After more than two years in parliament, voting will begin in the lower house on Tuesday on the measure aimed at streamlining the legislative process.
Renzi has an ample majority to pass the bill, but he has said he will resign if the law is not definitively approved by Italians in a popular referendum to be held in the autumn.
Protesting against the bill with megaphones outside the lower house, the opposition 5-Star Movement said the legislation would eliminate Italy's system of checks and balances.
The bill will effectively abolish the upper house Senate by cutting the number of senators by two-thirds, stripping it of its ability to bring down a government and sharply limiting its scope to block legislation. It will also return to Rome some powers now held by the regional governments.
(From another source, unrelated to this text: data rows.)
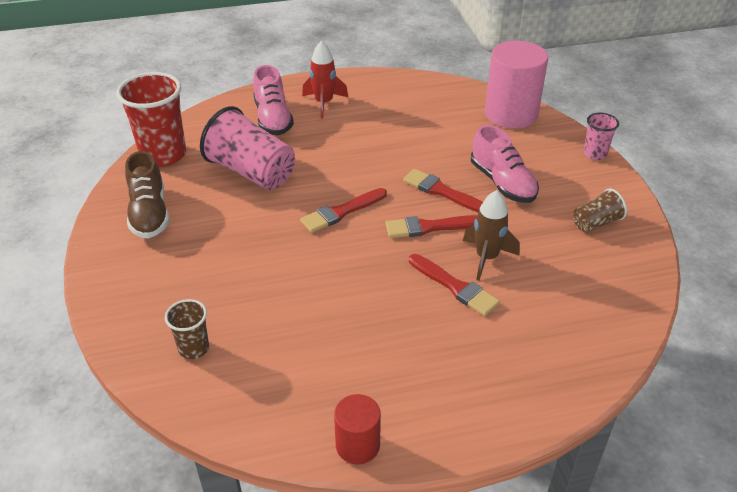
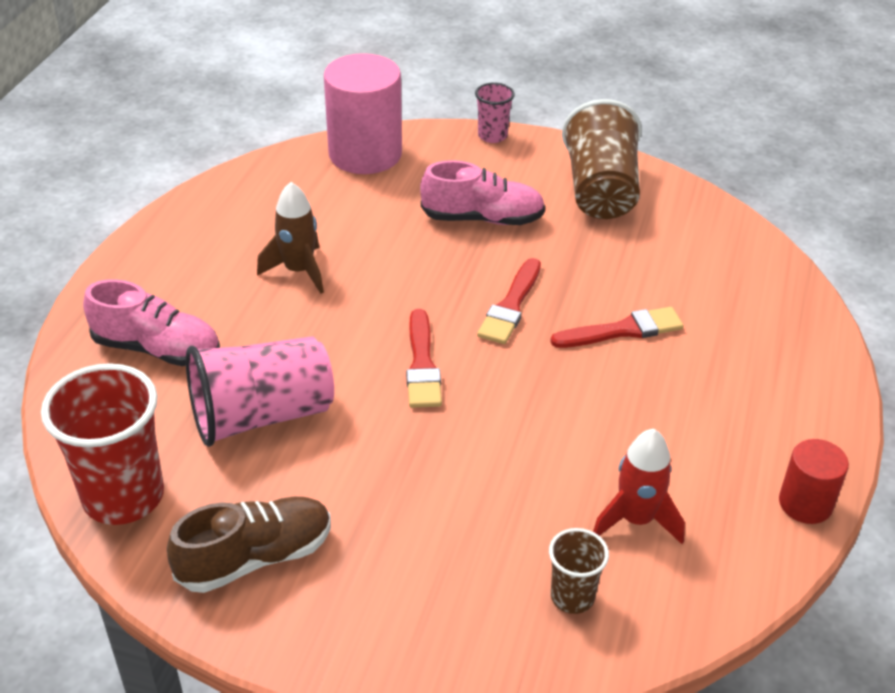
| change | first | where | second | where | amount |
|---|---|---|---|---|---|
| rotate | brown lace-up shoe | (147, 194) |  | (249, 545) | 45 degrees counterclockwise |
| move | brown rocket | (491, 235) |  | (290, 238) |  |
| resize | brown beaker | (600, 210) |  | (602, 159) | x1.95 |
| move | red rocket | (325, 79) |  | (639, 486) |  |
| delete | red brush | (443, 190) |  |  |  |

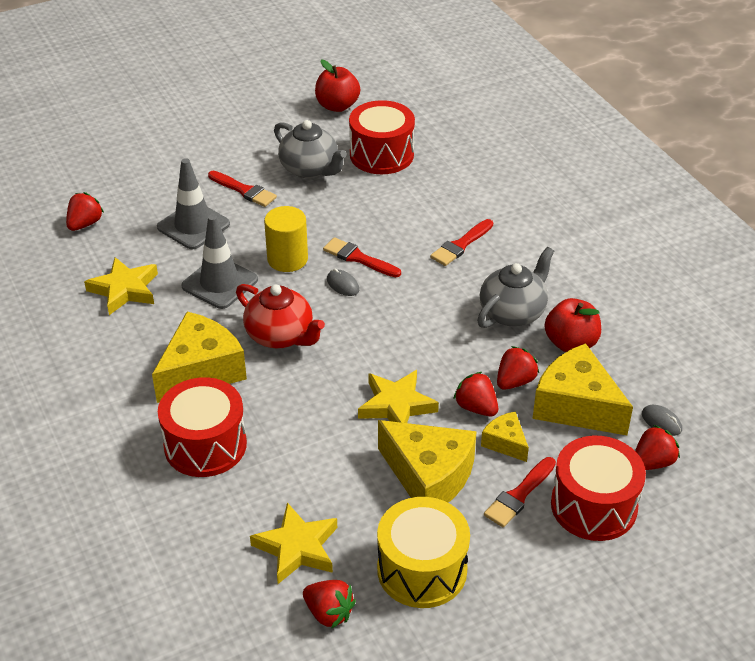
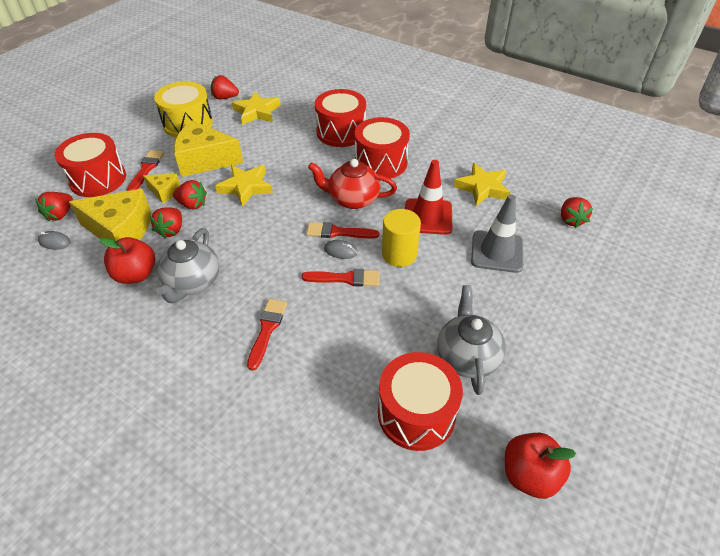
| change | first | where | second | where | amount |
|---|---|---|---|---|---|
| move | red brush | (242, 189) |  | (342, 230) |  |
| replace | golden piece of cheese | (199, 357) | red drum | (382, 148) |  |
| recolor | grey safety cone | (219, 262) | red safety cone | (428, 197) |  |
| rotate | grey china teapot | (310, 149) |  | (471, 340) | 75 degrees clockwise |

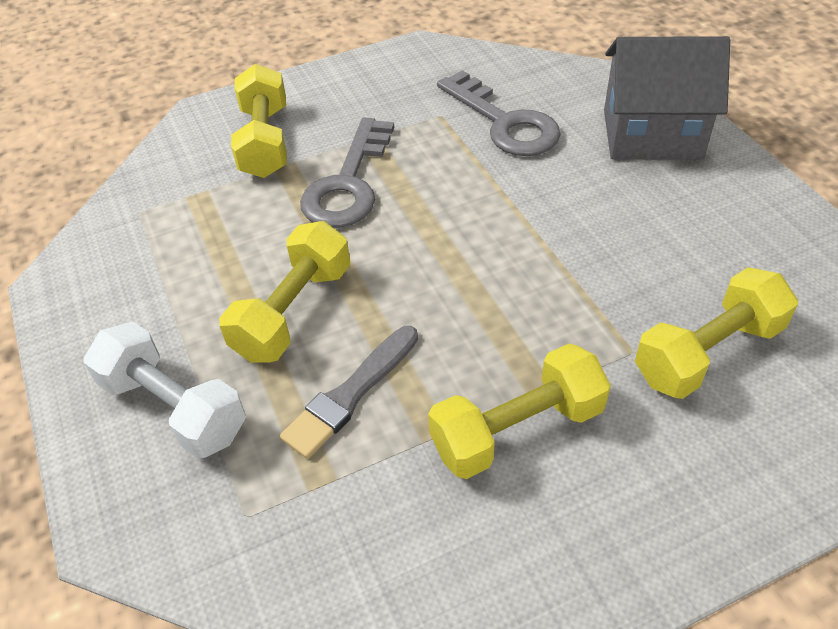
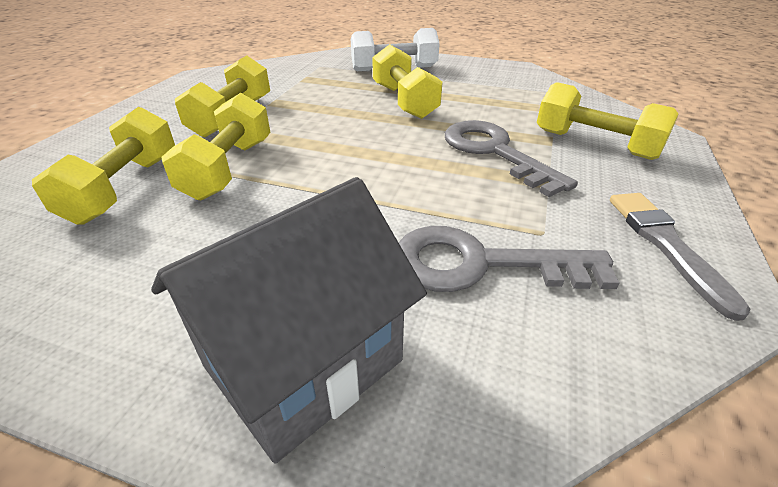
| change | first | where | second | where | amount |
|---|---|---|---|---|---|
| insert |  |  | golden hand weight | (216, 147) |  |
| move | grey brush | (349, 392) |  | (680, 257) |  |

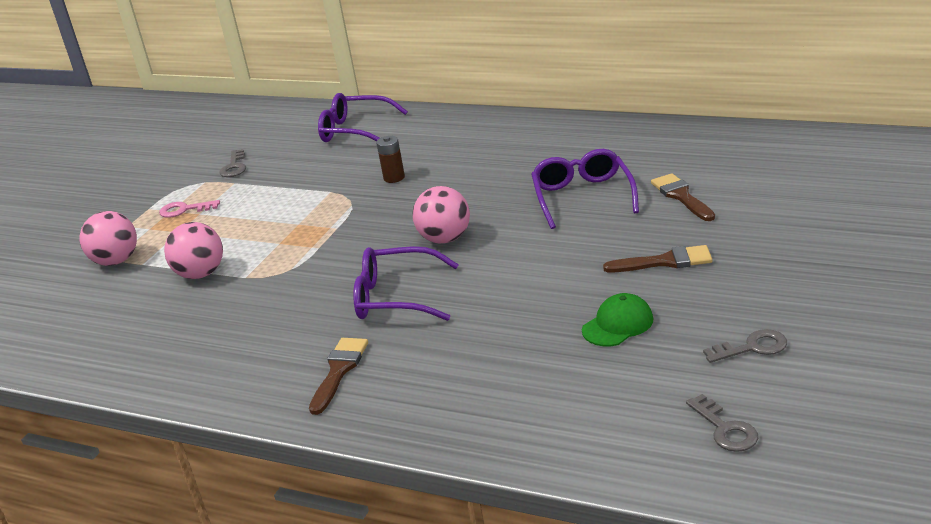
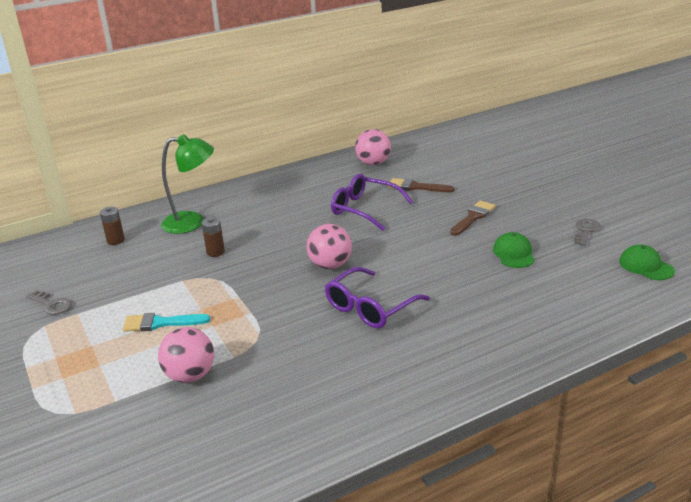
| change | first | where | second | where | amount |
|---|---|---|---|---|---|
| replace | royal purple glasses | (363, 117) | brown battery | (112, 226) |  |
| insert |  |  | aqua brush | (166, 322) |  |
| insert |  |  | emerald desk lamp | (187, 184) |  |
| move | pink ball | (108, 238) |  | (373, 147) |  |
| replace | grey latchkey | (722, 423) | emerald peaked cap | (647, 262) |  |
| delete | pink latchkey | (189, 209) |  |  |  |
| delete | brown brush | (338, 376) |  |  |  |

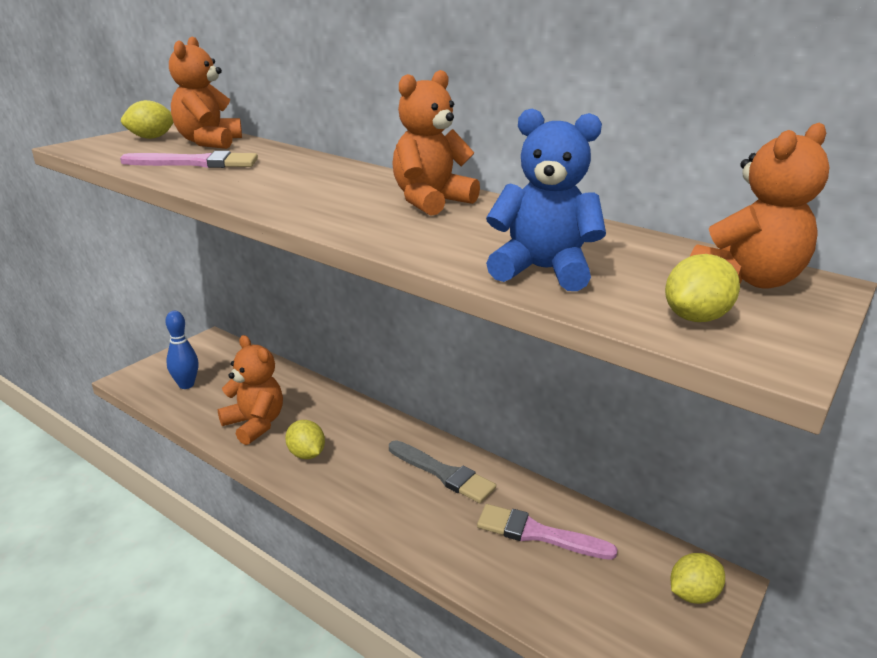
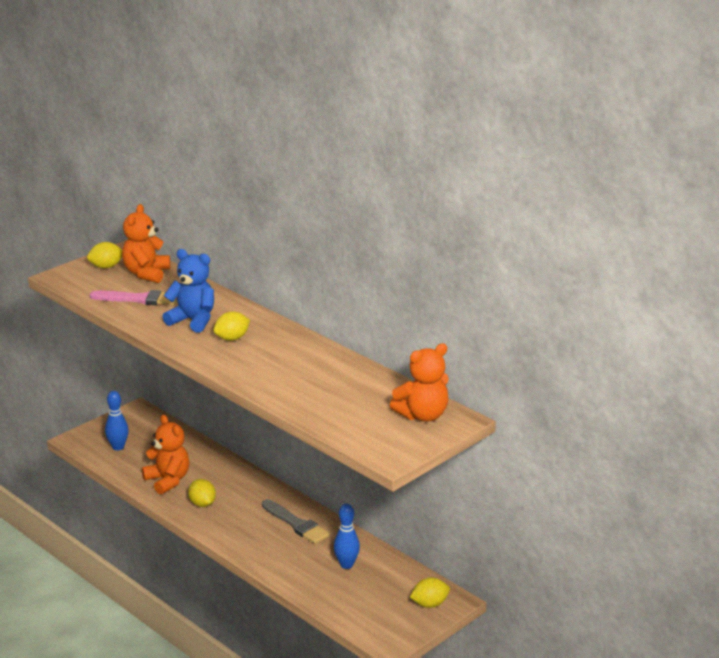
| change | first | where | second | where | amount |
|---|---|---|---|---|---|
| move | cobalt stuffed bear | (546, 200) |  | (188, 291) |  |
| move | golden citrus fruit | (702, 288) |  | (231, 326) |  |
| replace | pink brush | (547, 532) | cobalt skittle | (347, 536) |  |
| delete | orange-coloured stuffed bear | (436, 143) |  |  |  |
"We're coming close to a model of democracy that can make decisions. A democracy that does not decide is the precursor to dictatorship," Renzi said.
"Democracy isn't about fleeing the assembly when I realize I don't have the numbers," he said.
To guard against handing too much power to any one group after Benito Mussolini's Fascist rule, Italy's 1948 constitution created two parliamentary assemblies with equal powers, making lawmaking cumbersome and slow.
"We'll leave the government alone to stomp all over parliamentary democracy," said Renato Brunetta, president of Silvio Berlusconi's Forza Italia lawmakers in the lower house, after announcing his group would abandon the assembly.
While protesting against the bill, the 5-Star Movement also called on Renzi to quit over an influence-peddling scandal that led to the resignation of the industry minister last month.
Following the scandal, Renzi's Democratic Party (PD) recorded its lowest rating since last summer in a poll published in la Repubblica newspaper on Sunday.